# Axiom of Choice equivalents

• Oct 26th 2010, 07:20 AM
kzxrr
Axiom of Choice equivalents
So apparently for all pairwise disjoint sets S not containing the empty set

$\displaystyle \exists f [\exists Y (f:S \rightarrow Y) and \forall x (x \in S \implies f(x) \in x)] \iff \exists t [\forall z z \in S \implies \exists! w (w \in z \cap t)]$

I had no problems proving the first version from the second, and assuming the first one and taking f(S) (image of the whole set S under f) for t, then obviously for all z in S f(z) is in z and f(S). The reason I'm posting is because I can't for the life of me prove that it's the only element of z intersection f(S)!
• Oct 26th 2010, 08:16 AM
Plato
Here is a useful website.
• Oct 26th 2010, 10:42 AM
MoeBlee
Suppose w in z/\range(f), and v in z/\range(f).

Show w=v:

w=f(x) for some x in S, and f(x) in x. But S is pairwise disjoint, so z=x, so w = f(z).

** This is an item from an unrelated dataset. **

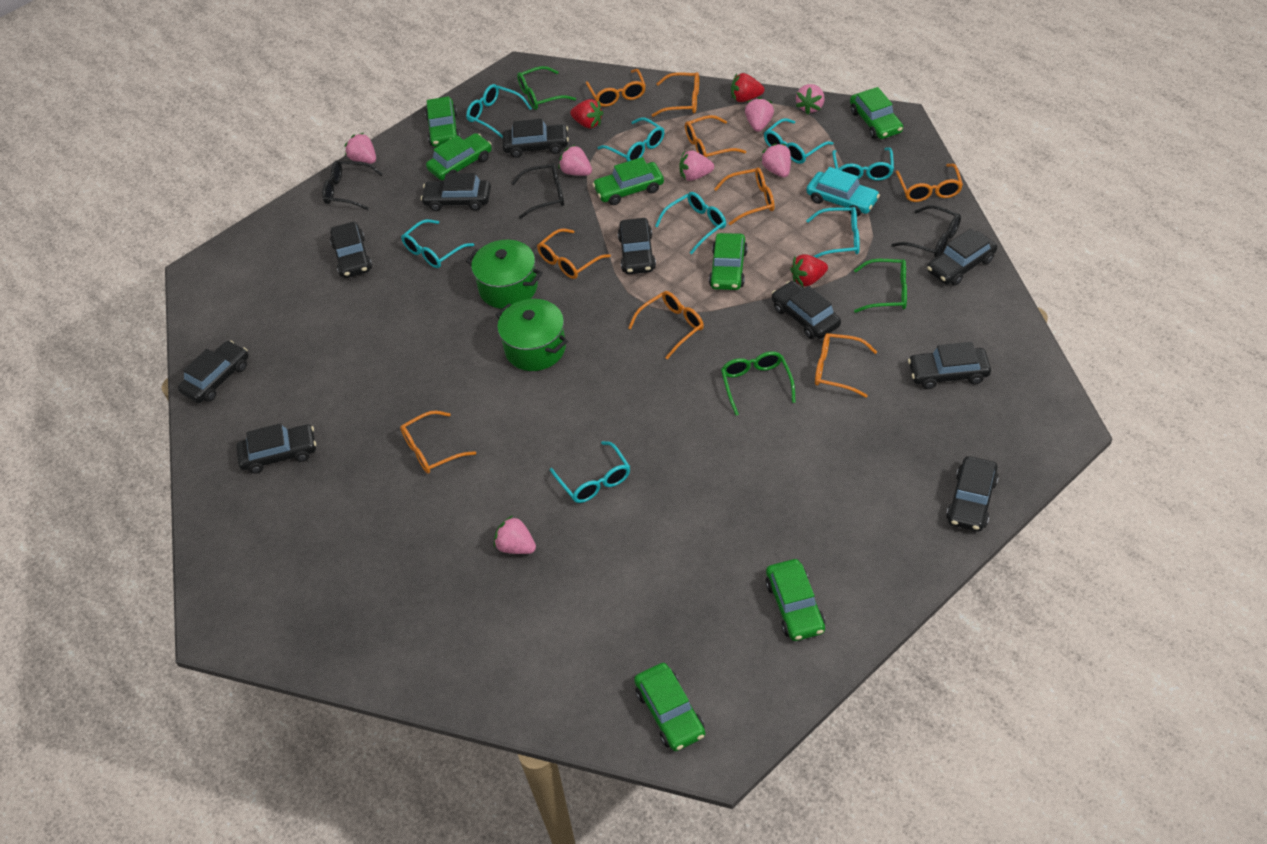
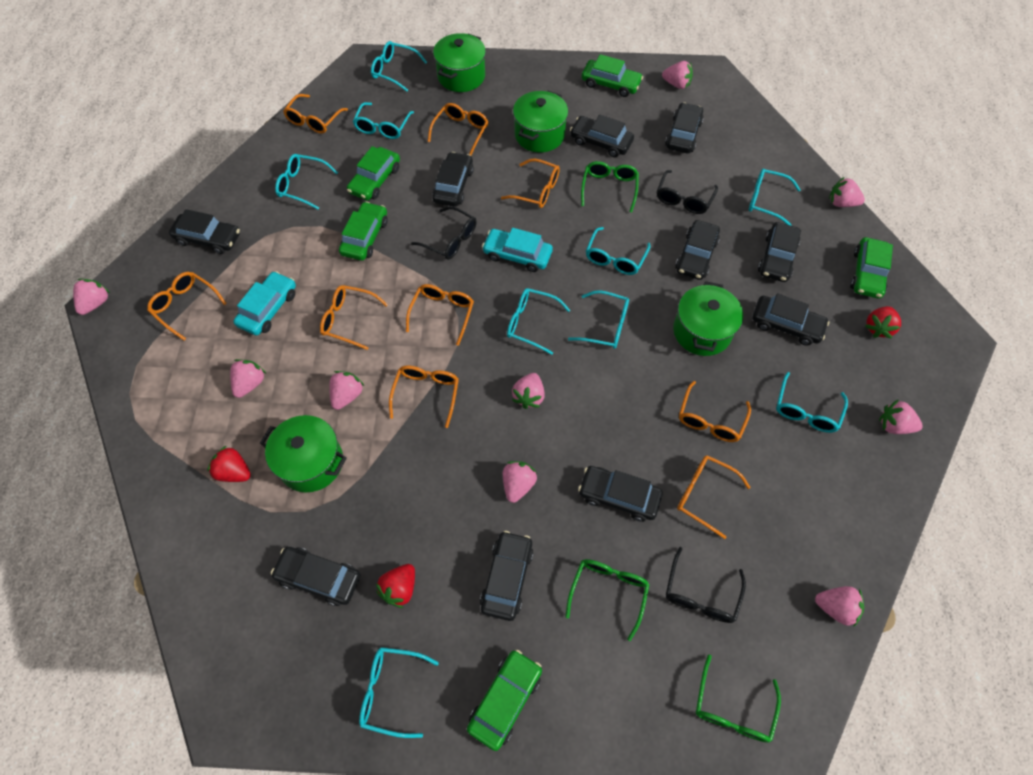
green car: 7 -> 5
green pot: 2 -> 4
pink strawberry: 7 -> 9
turquoise car: 1 -> 2
turquoise glasses: 8 -> 9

v=f(p) for some p in S, and f(p) in p. But S is pairwise disjoint, so z=p, so v = f(z).

So w=v.
• Oct 26th 2010, 01:19 PM
kzxrr
I wasn't seeing that z and x were in S which was disjoint so their intersection must be empty or they must be equal. Ty so much it's so clear now.
• Oct 26th 2010, 01:40 PM
MoeBlee
Yeah, in trying to prove stuff, if you don't see an intuitive path, it often helps just to start pulling out all the "information" or "implications" you can from the given premises. Extract everything you can from the premises, then lay it out in front of you to then see whether there might be a way to combine all that stuff back into a proof.